In April, Jien agreed to advance $30 million to Edmonton’s Liberty Mines. Liberty has suspended work at its Redstone nickel mine, but it is hoping to reopen the McWatters nickel-copper mine and make a development decision on the Hart nickel-copper-PGE project. These projects are all near Timmins, ON, and all have measured and/or indicated resources.
For its investment, Jien has received 51% of the issued and outstanding Liberty common shares. The Chinese partner also holds close to 187 million convertible and redeemable preferred shares. If all the preferred shares are converted, Jien will hold 76.8% of Liberty. Jien will also appoint four of the seven Liberty directors.

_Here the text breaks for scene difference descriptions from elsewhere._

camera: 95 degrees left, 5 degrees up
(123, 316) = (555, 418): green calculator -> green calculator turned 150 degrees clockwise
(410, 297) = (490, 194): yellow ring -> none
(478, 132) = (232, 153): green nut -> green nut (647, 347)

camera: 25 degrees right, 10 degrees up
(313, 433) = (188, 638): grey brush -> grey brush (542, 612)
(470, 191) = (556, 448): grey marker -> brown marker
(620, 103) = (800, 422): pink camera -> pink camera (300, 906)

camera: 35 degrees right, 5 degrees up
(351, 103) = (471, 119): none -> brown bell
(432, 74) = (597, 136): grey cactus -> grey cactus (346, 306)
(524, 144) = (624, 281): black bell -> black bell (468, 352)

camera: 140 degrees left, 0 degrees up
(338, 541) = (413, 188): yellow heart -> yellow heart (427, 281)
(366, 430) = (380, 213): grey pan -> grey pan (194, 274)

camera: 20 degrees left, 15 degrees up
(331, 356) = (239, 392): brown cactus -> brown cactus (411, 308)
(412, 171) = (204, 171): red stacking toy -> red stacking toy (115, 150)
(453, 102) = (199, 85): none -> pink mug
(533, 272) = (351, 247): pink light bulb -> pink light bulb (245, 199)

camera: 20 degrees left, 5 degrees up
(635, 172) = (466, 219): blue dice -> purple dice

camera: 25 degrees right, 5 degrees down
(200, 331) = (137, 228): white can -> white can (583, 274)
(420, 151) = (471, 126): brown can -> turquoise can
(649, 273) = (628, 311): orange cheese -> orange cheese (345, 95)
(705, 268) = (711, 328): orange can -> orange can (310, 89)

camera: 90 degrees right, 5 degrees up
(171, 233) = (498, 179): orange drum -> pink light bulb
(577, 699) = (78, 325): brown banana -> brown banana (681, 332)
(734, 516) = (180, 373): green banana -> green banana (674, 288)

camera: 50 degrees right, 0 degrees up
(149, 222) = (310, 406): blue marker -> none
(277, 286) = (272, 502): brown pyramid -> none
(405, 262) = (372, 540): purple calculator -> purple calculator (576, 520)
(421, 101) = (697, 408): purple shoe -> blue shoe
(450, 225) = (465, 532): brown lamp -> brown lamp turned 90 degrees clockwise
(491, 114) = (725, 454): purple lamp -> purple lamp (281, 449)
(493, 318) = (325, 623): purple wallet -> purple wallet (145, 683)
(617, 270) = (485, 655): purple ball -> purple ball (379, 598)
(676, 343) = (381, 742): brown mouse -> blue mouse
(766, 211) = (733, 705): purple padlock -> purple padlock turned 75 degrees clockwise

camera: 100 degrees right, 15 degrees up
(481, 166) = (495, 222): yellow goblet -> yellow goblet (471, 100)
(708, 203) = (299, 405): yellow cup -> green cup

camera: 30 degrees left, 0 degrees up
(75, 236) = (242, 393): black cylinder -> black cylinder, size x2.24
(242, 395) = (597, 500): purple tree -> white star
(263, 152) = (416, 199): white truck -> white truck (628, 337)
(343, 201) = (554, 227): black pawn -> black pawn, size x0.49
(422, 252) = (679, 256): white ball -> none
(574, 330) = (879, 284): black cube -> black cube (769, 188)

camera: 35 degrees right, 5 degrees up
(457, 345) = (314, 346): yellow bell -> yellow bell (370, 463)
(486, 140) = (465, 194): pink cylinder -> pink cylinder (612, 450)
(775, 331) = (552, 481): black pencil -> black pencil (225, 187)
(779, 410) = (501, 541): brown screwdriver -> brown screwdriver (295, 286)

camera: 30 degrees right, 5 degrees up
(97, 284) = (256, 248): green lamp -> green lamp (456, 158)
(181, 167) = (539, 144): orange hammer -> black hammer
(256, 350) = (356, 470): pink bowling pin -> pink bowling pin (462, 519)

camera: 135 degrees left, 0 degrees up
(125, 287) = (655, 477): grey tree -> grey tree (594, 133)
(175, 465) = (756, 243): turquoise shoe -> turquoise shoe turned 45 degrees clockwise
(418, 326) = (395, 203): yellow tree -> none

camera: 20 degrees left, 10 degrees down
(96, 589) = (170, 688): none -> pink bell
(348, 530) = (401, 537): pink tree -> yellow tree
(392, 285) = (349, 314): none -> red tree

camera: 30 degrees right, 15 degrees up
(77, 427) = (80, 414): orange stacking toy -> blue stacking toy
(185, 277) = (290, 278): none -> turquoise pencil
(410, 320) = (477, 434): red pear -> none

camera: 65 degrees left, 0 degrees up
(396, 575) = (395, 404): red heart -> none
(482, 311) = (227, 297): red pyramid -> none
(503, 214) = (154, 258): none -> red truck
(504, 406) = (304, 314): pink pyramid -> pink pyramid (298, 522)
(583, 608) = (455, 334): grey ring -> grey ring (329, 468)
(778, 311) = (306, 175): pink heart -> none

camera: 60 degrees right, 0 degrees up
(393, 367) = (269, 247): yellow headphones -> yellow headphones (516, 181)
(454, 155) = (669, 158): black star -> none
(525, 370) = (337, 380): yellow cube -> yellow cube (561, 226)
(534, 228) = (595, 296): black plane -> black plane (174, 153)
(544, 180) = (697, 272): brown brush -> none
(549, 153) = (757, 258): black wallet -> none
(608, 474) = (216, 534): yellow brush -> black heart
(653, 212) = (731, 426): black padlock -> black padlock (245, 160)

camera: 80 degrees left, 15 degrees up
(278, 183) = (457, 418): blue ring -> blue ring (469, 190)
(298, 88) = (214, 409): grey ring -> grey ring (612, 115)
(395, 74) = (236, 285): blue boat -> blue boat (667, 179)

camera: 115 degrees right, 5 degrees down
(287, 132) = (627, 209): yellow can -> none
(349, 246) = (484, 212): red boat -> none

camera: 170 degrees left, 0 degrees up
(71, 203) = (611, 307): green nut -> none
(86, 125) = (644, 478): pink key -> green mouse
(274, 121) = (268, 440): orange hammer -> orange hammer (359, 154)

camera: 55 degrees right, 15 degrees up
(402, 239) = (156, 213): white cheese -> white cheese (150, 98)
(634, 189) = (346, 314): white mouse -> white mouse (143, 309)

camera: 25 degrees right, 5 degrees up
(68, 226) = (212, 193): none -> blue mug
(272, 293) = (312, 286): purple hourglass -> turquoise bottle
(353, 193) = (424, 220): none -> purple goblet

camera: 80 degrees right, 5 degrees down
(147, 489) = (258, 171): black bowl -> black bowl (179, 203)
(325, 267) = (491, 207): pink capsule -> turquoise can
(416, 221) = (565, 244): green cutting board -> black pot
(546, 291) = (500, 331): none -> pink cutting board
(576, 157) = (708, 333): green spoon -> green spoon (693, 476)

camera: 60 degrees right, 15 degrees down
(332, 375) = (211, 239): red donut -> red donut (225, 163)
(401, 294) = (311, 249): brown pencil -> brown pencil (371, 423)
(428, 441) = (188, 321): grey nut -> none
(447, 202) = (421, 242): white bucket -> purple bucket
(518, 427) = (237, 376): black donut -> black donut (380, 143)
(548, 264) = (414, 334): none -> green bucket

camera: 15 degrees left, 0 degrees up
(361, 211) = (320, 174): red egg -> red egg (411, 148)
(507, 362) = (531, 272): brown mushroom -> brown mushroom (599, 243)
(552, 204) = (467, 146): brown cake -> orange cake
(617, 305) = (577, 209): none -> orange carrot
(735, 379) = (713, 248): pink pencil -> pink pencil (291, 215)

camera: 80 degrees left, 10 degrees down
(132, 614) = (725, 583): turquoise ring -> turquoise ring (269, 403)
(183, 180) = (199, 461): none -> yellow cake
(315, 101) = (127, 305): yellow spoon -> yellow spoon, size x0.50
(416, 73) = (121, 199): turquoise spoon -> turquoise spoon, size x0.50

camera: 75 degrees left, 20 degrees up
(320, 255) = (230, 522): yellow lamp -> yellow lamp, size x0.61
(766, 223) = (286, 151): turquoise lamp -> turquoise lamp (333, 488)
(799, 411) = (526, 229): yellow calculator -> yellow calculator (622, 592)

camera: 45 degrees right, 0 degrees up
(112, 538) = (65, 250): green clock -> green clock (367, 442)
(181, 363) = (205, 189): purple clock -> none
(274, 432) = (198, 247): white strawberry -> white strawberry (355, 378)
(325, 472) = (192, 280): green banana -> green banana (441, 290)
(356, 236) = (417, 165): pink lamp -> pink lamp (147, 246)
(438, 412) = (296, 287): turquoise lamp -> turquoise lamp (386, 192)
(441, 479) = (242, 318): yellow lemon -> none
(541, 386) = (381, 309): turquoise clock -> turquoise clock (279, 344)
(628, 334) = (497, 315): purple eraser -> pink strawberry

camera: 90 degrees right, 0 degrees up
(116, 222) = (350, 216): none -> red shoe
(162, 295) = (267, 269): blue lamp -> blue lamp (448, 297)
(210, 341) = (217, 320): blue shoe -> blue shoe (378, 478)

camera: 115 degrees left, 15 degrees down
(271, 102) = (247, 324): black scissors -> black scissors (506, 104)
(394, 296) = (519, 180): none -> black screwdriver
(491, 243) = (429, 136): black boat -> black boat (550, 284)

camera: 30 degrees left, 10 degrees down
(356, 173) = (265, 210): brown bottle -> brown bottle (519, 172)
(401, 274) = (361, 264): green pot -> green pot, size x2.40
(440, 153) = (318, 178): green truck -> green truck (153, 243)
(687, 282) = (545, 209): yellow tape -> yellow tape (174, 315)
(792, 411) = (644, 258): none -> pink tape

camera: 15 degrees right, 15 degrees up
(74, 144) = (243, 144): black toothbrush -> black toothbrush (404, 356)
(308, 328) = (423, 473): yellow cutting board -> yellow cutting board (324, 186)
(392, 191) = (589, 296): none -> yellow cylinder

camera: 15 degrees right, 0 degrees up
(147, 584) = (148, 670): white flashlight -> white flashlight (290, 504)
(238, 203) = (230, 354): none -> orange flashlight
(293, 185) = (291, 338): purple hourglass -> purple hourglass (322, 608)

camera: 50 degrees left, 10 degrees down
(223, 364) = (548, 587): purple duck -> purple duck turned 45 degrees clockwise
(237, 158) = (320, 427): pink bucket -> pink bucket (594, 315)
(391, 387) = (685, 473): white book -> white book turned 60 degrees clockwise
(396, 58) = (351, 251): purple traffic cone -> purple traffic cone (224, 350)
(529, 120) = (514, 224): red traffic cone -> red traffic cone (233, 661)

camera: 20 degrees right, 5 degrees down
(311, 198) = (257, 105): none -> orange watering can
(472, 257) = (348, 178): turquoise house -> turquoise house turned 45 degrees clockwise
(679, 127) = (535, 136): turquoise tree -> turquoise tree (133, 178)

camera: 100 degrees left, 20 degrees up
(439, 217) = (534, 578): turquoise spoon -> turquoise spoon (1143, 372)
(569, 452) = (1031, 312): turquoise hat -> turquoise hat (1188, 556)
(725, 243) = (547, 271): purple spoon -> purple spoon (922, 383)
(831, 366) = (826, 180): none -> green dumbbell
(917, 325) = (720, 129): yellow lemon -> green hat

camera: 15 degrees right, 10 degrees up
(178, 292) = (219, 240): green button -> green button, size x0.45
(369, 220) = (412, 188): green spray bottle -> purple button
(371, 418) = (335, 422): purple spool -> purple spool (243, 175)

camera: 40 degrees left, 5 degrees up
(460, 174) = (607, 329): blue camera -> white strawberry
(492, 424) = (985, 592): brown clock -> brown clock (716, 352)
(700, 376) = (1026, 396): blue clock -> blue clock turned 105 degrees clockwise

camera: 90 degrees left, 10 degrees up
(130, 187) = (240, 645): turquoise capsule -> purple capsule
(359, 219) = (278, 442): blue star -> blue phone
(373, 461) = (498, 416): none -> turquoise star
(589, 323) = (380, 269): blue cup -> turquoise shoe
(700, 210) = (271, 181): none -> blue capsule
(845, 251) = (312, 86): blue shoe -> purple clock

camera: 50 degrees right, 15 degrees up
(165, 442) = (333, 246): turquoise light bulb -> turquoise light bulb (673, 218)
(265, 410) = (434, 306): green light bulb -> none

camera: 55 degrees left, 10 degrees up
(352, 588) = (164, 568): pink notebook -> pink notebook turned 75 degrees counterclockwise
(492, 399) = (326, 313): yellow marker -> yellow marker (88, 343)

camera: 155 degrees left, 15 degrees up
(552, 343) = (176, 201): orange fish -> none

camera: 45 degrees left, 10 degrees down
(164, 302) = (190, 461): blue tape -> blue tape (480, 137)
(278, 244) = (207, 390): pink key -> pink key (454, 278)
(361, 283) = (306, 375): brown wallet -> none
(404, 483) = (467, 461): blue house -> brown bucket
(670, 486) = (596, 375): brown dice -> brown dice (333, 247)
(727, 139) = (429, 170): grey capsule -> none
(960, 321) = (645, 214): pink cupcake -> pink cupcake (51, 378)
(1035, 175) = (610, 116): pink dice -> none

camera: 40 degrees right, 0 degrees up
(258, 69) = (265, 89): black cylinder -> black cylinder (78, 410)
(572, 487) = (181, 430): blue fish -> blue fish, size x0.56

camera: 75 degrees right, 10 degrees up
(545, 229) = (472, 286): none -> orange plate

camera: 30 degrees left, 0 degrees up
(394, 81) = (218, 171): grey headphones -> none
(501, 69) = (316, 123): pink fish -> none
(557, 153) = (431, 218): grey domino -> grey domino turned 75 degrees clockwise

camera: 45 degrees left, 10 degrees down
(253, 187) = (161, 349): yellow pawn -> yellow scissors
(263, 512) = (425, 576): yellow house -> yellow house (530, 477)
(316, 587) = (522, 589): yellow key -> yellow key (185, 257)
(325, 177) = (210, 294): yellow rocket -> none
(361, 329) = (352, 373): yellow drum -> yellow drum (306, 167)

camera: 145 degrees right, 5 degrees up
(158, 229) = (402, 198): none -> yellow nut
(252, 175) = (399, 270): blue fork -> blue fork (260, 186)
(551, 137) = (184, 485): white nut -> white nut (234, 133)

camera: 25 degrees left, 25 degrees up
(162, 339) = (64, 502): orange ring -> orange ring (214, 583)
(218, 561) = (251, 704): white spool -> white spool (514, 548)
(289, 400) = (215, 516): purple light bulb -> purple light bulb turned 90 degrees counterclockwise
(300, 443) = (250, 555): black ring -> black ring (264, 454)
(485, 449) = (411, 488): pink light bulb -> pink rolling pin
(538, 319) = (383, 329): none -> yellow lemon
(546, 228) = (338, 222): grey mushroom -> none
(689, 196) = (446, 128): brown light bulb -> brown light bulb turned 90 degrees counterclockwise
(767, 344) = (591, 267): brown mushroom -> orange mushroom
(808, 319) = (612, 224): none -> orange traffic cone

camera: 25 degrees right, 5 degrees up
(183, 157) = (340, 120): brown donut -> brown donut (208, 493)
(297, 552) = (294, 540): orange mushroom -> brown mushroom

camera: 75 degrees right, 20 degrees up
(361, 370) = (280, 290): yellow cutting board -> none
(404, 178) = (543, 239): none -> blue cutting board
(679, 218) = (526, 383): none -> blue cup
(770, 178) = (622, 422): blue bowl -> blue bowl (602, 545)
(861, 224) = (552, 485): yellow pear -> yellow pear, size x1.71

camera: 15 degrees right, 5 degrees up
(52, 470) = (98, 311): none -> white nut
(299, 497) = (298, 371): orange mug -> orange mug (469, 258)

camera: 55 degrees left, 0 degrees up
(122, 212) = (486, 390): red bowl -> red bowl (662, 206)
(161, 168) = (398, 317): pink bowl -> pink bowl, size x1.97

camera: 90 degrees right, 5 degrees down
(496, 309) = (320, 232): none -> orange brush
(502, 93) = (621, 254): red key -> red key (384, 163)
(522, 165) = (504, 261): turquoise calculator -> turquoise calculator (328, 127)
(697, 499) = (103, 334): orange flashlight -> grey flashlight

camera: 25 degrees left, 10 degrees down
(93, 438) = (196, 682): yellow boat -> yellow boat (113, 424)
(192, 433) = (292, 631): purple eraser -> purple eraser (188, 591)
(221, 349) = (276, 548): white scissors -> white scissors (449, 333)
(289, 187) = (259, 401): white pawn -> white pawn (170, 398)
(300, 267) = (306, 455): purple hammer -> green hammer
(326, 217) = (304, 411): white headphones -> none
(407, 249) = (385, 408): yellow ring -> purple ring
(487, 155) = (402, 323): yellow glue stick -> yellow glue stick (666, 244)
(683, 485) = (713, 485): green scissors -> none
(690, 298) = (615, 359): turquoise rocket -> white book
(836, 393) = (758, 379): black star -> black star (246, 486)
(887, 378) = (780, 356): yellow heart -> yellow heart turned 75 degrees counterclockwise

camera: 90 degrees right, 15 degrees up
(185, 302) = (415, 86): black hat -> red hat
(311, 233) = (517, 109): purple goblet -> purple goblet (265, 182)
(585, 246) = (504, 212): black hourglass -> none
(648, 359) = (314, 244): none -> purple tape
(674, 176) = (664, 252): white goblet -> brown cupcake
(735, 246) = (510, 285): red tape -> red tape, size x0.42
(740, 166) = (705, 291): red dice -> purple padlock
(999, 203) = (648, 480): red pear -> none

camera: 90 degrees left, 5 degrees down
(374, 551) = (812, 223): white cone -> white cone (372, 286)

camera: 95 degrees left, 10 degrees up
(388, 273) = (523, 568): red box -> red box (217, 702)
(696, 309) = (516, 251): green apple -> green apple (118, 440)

Separately, Jien has become a joint venture partner with Vancouver’s Goldbrook Ventures on Goldbrook’s Raglan Belt property in northern Quebec. The Chinese firm may earn a 50% interest by supplying $45 million over three years for exploration. Jien may earn another 20% by completing pre-feasibility and feasibility studies on the property.
The Raglan property has returned drill results as high as 0.91% Ni, 1.11% Cu, 0.05% Co and 2.94 g/t PGE over 76.3 metres from the Mystery zone. Equally encouraging results have been recorded from several other zones.
Is all of Canada’s nickel industry going to fall into foreign hands? Some of us have yet to get over the loss of Inco to Brazilian uber-miner Vale and Falconbridge/Noranda to Swiss giant Xstrata.
The coming of the Chinese might be seen as blow to our reputation as world leaders in the mineral industry. Or it could be seen as an opportunity to keep skilled Canadian workers employed through lean times. From another point of view, Jien is locking up a secure supply of nickel that might come on-stream in time for a global economic recovery.
It seems to me the Chinese no longer shy away from capitalism when it can be turned to their national benefit.